Air Conditioning, Heating, & Plumbing

1210 E. Kingsfield Road, Cantonment, FL 32533


CMC1249641 CFC1428103 AL#52965 AL#15167 AL#MPG-4467 AL#M52048

For commercial bids and estimates, email Todd Cooper at [email protected]

Virtually all central heating and air conditioning systems are controlled by a low-voltage thermostat that tells the system when to turn on and shuts it off when the house temperature has reached the desired level. These thermostats are called low voltage because they run off a transformer that reduces line voltage from 120 volts to a level somewhere between 12 and 24 volts, depending on the brand of furnace you own.

When an HVAC (Heating, Ventilation, Air Conditioning) system doesn’t work quite as it should, very often it can be traced to a problem with the thermostat. Because these are easier to fix, the thermostat is the first place to look for problems. If the trouble is not there, then the problem may be in the furnace itself. 

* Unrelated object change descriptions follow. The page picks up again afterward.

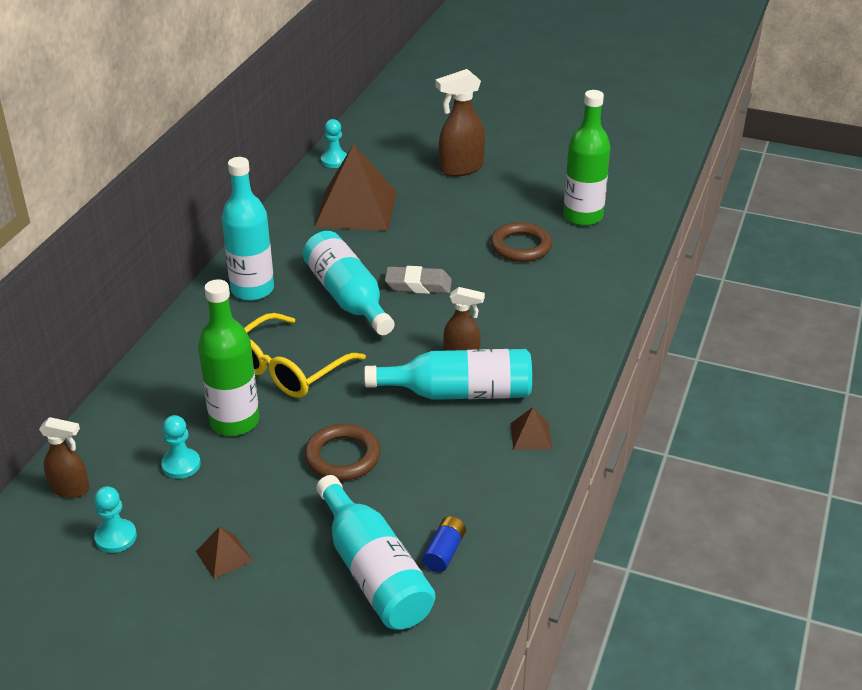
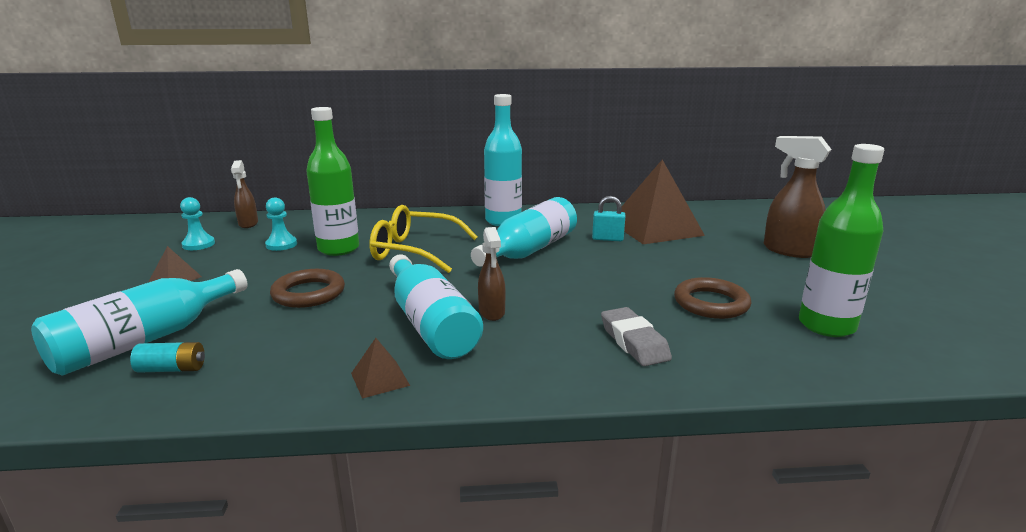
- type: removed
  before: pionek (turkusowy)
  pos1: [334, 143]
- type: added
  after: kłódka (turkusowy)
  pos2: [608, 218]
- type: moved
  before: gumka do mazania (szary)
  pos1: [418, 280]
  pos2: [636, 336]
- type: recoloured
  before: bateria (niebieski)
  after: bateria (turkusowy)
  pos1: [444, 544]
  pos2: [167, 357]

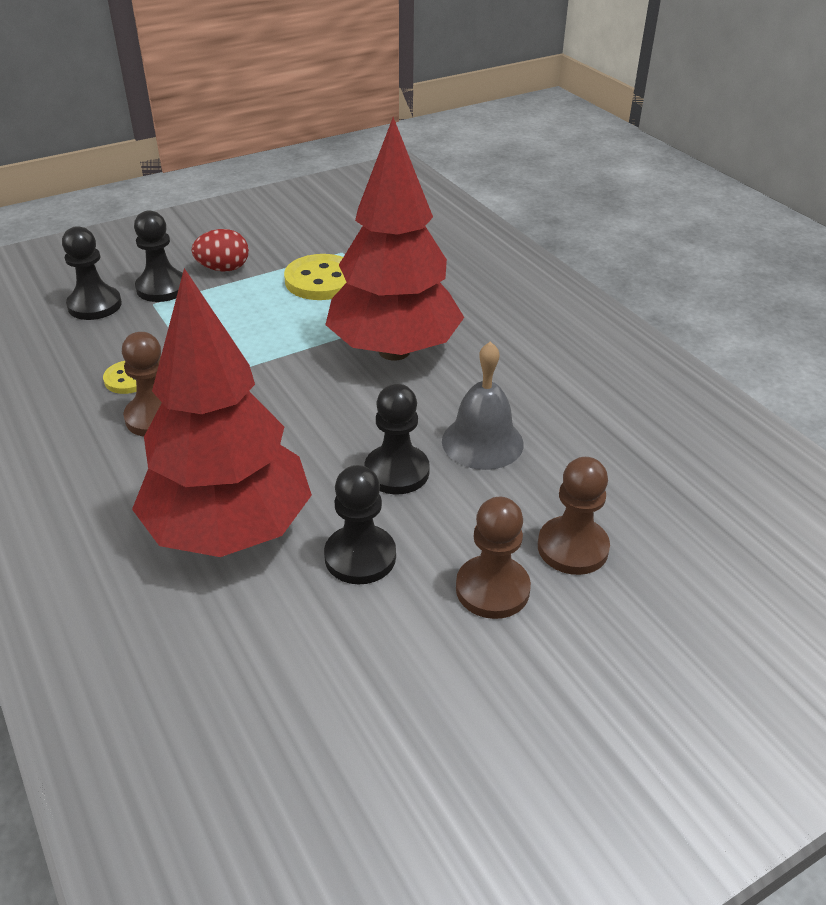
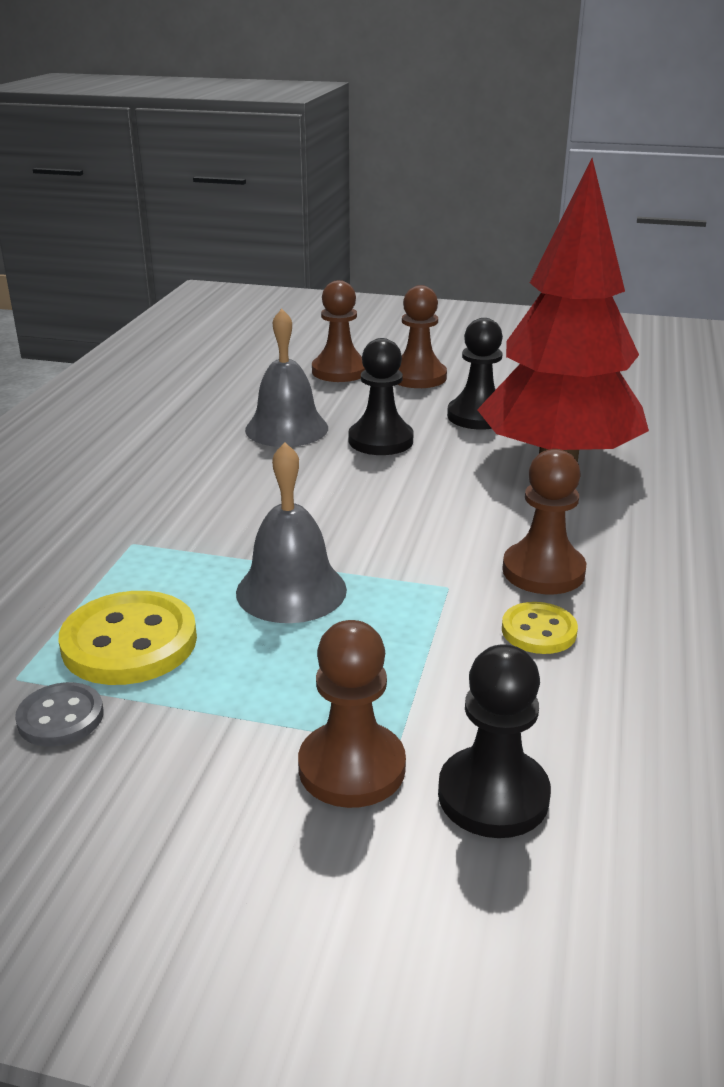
- type: removed
  before: jajko (czerwony)
  pos1: [220, 250]
- type: removed
  before: drzewko (czerwony)
  pos1: [394, 239]
- type: added
  after: guzik (szary)
  pos2: [59, 714]
- type: added
  after: dzwonek (szary)
  pos2: [291, 532]
- type: recoloured
  before: pionek (czarny)
  after: pionek (brązowy)
  pos1: [158, 256]
  pos2: [352, 714]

There are three HVAC symptoms that can often be traced to problems with the thermostat:

  • The system produces no heat or cooled air
  • The furnace does not set the temperature to the desired level—it is either too cold or too warm
  • The system cycles (turns on and off) too frequently

If the HVAC system fails to turn on at all, there are a number of thermostat problems that should be considered before assuming the furnace or AC unit is to blame. In many cases, this symptom is the result of no electrical current reaching the thermostat.

Possible Causes

  • Circuit breaker tripped or fuse is blown
  • Thermostat components are dirty
  • Loose wires or open connection in the thermostat
  • Bad battery on digital electronic thermostats

Possible Repairs

  • Reset circuit breaker or replace burned out fuse.
  • Remove thermostat cover and gently clean components, especially the bimetallic coil and the switch contact surfaces. Set the thermostat to its lowest setting and clean the bimetallic coil with a soft brush or compressed air. Set the thermostat to its highest setting and clean the coil again. Then, reset the thermostat to its desired setting.
  • Tighten any loose screw terminals. If a wire is loose from its terminal, place the wire back on the terminal clamp and tighten the screw.
  • Check for loose connections or disconnected wires on a low-voltage transformer, which is usually mounted on the furnace.
  • On electronic thermostat models, check to see if the display is working, indicating power. If it is not working, replace the batteries in the thermostat.

Sometimes the furnace/AC system will run, but will fail to set the temperature to the level you’ve chosen.

Possible Causes

  • Thermostat is mounted crooked
  • The heat anticipator is not set correctly

Possible Repairs

  • Remove the cover of the thermostat and loosen the screws that hold the unit to the wall. Level the thermostat, then retighten the screws and replace the cover.

If a furnace/ AC system turns off and on again frequently—a symptom known as short-cycling—it is usually because the electrical connections within the thermostat are not making clean, consistent contact. Be aware, though, that when outside temperatures are radically higher or lower than the desired indoor temperatures, it is normal for the HVAC system to cycle fairly frequently. On a bitterly cold winter’s day, for example, your furnace may start and stop quite often.

Possible Causes

  • Dirty thermostat components
  • Heat anticipator not set correctly

Possible Repairs

  • Remove the thermostat cover and gently clean components ,especially the bimetallic coil and the switch contact surfaces.
  • Adjust the heat anticipator.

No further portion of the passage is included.